Figure 1 and Table 1 present the architecture of our network. It is a traditional feed-forward convolutional network inspired by Ronneberger et al. (2015). The trainable parameters are contained in the convolutional layers, which transform the data by convolving the input with kernels and adding bias coefficients. Convolving with a single kernel yields a 3D feature map. Because every layer contains several kernels, the output of each layer is 4D with the fourth dimension corresponding to the number of channels (i.e., the number of kernels in the layer). We use rectified linear units (max(0,.)) as activation functions for the output of the convolutional layers. To learn abstract concepts, the network should see the data at different scales. The receptive field refers to the effective window size that a convolutional layer is accessing from the original data. For the first layer, the receptive field is equal to the spatial size of the kernels. We use a constant kernel size of 5×5×5 over the network, and we use max-pooling operations to progressively downsample the data. Max pooling is a sliding window operation that keeps the largest value inside the window and drops the others. A pooling window of 1×1×2 keeps the inline and crossline dimensions unchanged and downsamples the time dimension by a factor of two. Accordingly, the effective receptive field of the next convolutional layer is twice as large in the vertical direction as in the horizontal ones. Because we aim to classify every voxel of the input data, the network must yield an output that has the same spatial shape as the input. The first half of the network is downsampling the data by a desired rate, and the second half is a symmetric counterpart that progressively transforms the data back to their original spatial shape (see Figure 1). We use nearest neighbor interpolation to perform the upsampling. To compensate for the loss of information caused by the successive pooling layers, we use skip connections (Ronneberger et al., 2015) to inject data from shallow layers to deeper ones (see Table 1).

To choose the number of layers, there is a trade-off between the largest data scale accessible to the network and the memory and computational costs. We consider that for the horizon picking problem, it is more important to access low-frequency information along time than along the inline and crossline dimensions. For this reason, as detailed in Table 1, we alternate between 1×1×2 and 2×2×2 downsampling factors. The three pooling layers yield to a total downsampling of 2×2×8. To regularize the training, we apply batch normalization (Ioffe and Szegedy, 2015) and dropout (Srivastava et al., 2014) and learn the parameters with the Adam optimizer (Kingma and Ba, 2014) using the library TensorFlow (Abadi et al., 2016).

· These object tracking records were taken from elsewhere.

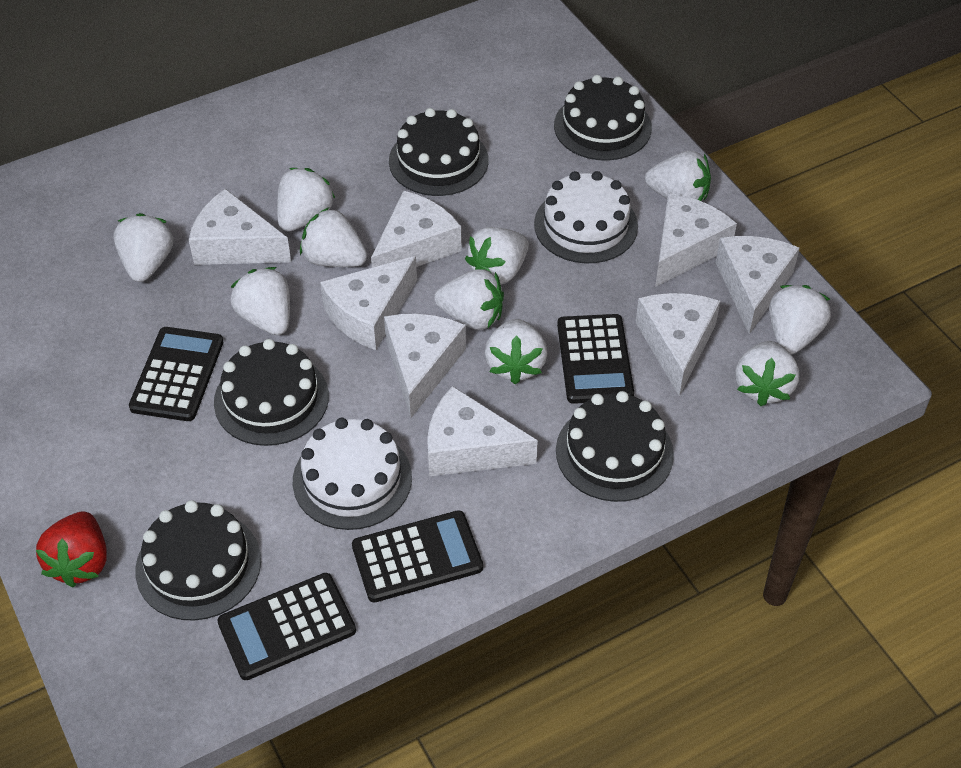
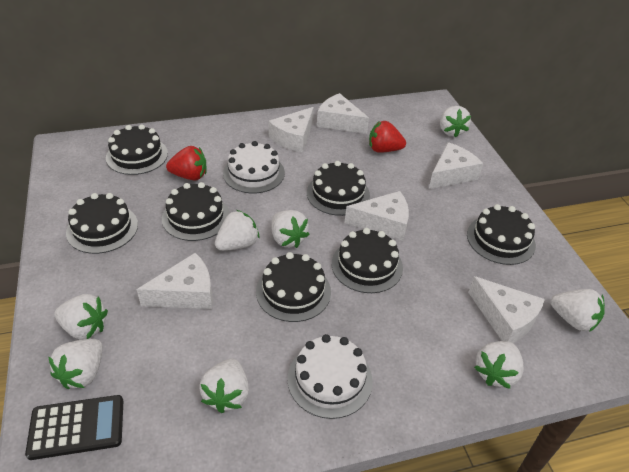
black cake: 5 -> 7
black calculator: 4 -> 1
red strawberry: 1 -> 2
white cheese: 8 -> 6
white strawberry: 10 -> 8

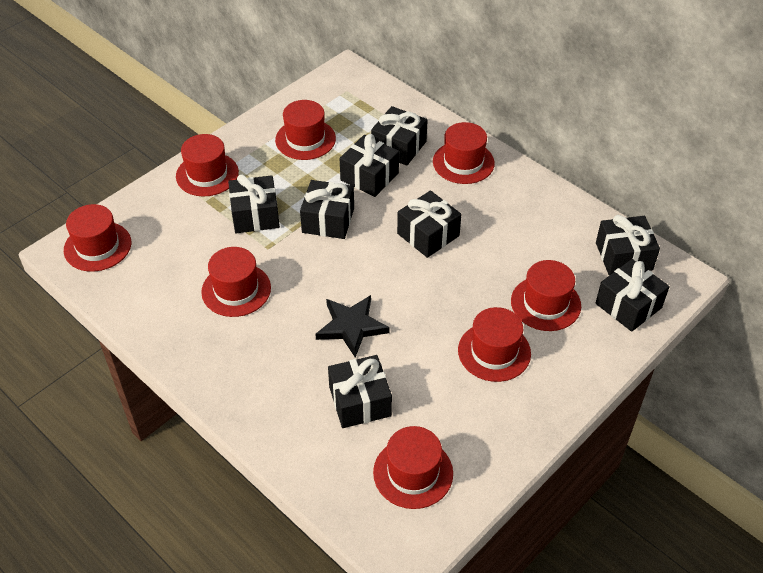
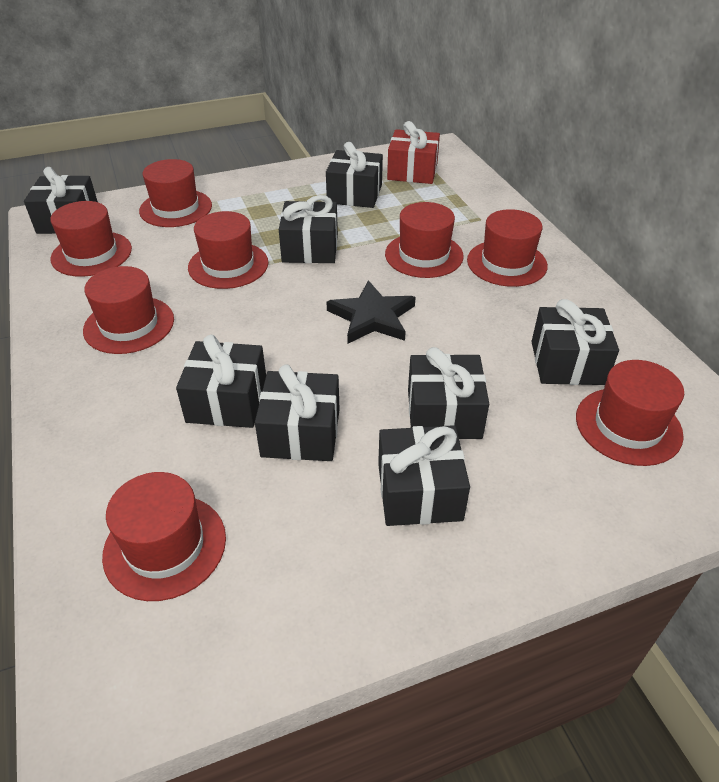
red gift: 0 -> 1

Training data and prediction

When picking horizons, the interpreter needs to build an understanding of the geometry of the area by establishing fault patterns and inferring the depositional and tectonic history of the site. Once the reflectors of interest have been identified, they need to be picked in a dense 3D grid. Most workstations allow this process to be partially automated by letting the interpreter provide information to the tracking algorithm of the reflections that should be followed and iteratively refining the results by making manual adjustments and adding constraints in the mispicked areas. The quality of the automatic tracking will have a big impact on the time needed to complete the task. For our supervised deep-learning approach, we use the picks of the interpreter to create the training labels. As explained in the previous section, the labels should be provided as a hypercube in which the fourth dimension holds the reflector probabilities. For every manually picked horizon, we set the probability of the corresponding voxels to one in the label’s hypercube.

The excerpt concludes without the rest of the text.